Challenges in the Application of Manganese Oxide Powders as OER Electrocatalysts: Synthesis, Characterization, Activity and Stability of Nine Different MnxOy Compounds

Abstract

Manganese oxides are seen as potential electrocatalysts for the alkaline oxygen evolution reaction (OER). To find the most suitable OER catalyst among the large number of known manganese oxide compounds, several comparative studies of selected MnxOy materials in water oxidation catalysis were reported in recent years with, in some cases, conflicting results. In this study, nine different manganese oxide powders differing in structure and/or composition were synthesized, characterized and compared regarding their OER activity and stability using a consistent set of experimental parameters. It turned out that the activity generally depends strongly on the manganese oxide compound. α-MnO2 manganese oxides of the hollandite-type were found to be more active than those with a lower oxidation state or other crystal structures.

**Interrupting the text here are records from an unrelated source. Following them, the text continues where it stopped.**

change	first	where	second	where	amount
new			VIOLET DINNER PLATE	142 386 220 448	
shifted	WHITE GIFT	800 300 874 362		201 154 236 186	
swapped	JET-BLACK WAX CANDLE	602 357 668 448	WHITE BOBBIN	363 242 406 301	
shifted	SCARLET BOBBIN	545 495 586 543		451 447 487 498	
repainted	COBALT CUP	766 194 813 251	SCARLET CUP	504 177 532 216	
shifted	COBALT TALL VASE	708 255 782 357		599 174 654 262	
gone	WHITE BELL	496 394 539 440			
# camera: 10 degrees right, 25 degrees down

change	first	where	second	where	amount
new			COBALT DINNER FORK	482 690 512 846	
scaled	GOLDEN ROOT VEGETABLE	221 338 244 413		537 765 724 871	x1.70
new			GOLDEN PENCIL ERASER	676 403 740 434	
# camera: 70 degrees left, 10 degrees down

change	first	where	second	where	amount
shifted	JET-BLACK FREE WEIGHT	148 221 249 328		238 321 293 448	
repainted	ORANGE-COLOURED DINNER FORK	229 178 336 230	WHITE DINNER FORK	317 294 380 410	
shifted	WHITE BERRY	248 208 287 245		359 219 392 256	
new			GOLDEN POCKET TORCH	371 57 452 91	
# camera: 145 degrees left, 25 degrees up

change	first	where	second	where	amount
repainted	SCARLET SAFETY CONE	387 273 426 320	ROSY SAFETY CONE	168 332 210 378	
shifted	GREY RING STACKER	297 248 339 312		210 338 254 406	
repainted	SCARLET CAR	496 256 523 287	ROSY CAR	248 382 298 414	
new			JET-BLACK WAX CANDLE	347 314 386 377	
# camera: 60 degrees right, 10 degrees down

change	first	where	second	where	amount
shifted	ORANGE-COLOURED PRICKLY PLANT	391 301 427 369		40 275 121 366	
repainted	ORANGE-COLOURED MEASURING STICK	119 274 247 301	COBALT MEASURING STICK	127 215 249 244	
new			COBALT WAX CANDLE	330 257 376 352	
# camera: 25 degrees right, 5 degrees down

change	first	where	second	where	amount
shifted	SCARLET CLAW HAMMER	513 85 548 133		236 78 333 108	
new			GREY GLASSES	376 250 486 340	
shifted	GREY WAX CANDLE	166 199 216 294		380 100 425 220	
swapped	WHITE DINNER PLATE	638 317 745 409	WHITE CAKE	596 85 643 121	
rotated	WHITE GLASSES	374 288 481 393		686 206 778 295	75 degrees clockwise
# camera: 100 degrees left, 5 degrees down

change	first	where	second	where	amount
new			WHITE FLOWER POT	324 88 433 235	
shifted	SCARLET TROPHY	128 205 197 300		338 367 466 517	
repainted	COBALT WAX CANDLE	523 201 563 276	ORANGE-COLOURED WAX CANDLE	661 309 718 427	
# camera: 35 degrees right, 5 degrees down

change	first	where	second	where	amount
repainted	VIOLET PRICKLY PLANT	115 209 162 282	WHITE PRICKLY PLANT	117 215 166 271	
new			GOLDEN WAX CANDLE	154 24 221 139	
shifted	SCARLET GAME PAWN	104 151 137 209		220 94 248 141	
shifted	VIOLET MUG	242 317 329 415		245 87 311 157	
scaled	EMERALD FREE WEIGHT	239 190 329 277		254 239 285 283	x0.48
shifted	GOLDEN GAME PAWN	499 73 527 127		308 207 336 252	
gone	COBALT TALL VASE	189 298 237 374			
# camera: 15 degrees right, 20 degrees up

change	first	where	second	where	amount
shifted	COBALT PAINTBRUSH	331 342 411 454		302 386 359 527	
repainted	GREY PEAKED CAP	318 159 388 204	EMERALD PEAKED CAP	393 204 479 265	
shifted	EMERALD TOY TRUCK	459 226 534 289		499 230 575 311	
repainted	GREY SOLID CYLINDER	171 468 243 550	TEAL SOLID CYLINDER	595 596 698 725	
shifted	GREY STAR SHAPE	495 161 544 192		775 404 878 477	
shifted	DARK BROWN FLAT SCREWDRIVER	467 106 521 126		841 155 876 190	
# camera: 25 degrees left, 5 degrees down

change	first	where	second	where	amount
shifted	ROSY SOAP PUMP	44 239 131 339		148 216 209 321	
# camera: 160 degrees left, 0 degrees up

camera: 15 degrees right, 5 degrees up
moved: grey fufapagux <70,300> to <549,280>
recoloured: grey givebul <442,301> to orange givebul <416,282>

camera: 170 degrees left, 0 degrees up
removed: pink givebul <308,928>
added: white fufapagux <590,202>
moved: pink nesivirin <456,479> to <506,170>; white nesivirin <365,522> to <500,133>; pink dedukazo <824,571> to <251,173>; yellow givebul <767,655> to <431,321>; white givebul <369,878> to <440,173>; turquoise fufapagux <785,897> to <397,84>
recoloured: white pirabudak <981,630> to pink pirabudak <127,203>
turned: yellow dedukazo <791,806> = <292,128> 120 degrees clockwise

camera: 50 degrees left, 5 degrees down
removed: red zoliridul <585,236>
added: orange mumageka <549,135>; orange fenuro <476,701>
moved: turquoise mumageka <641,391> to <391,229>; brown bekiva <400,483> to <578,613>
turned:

The most active catalyst cryptomelane, α-(K)MnO2, reached a current density of 10 mA/cm2 at 1.77±0.02 V in LSV measurements. At a potential of 1.8 V, the current density was approximately 15 mA cm−2. In contrast, the samples with the lowest activity exhibited values less than 1 mA cm−2 at the same potential. The stability experiments revealed a fast decrease in activity of all samples within the first minutes of measurement and an almost complete activity loss after 60 min. Conductivity differences are discussed as a likely reason for the observed differences in performance.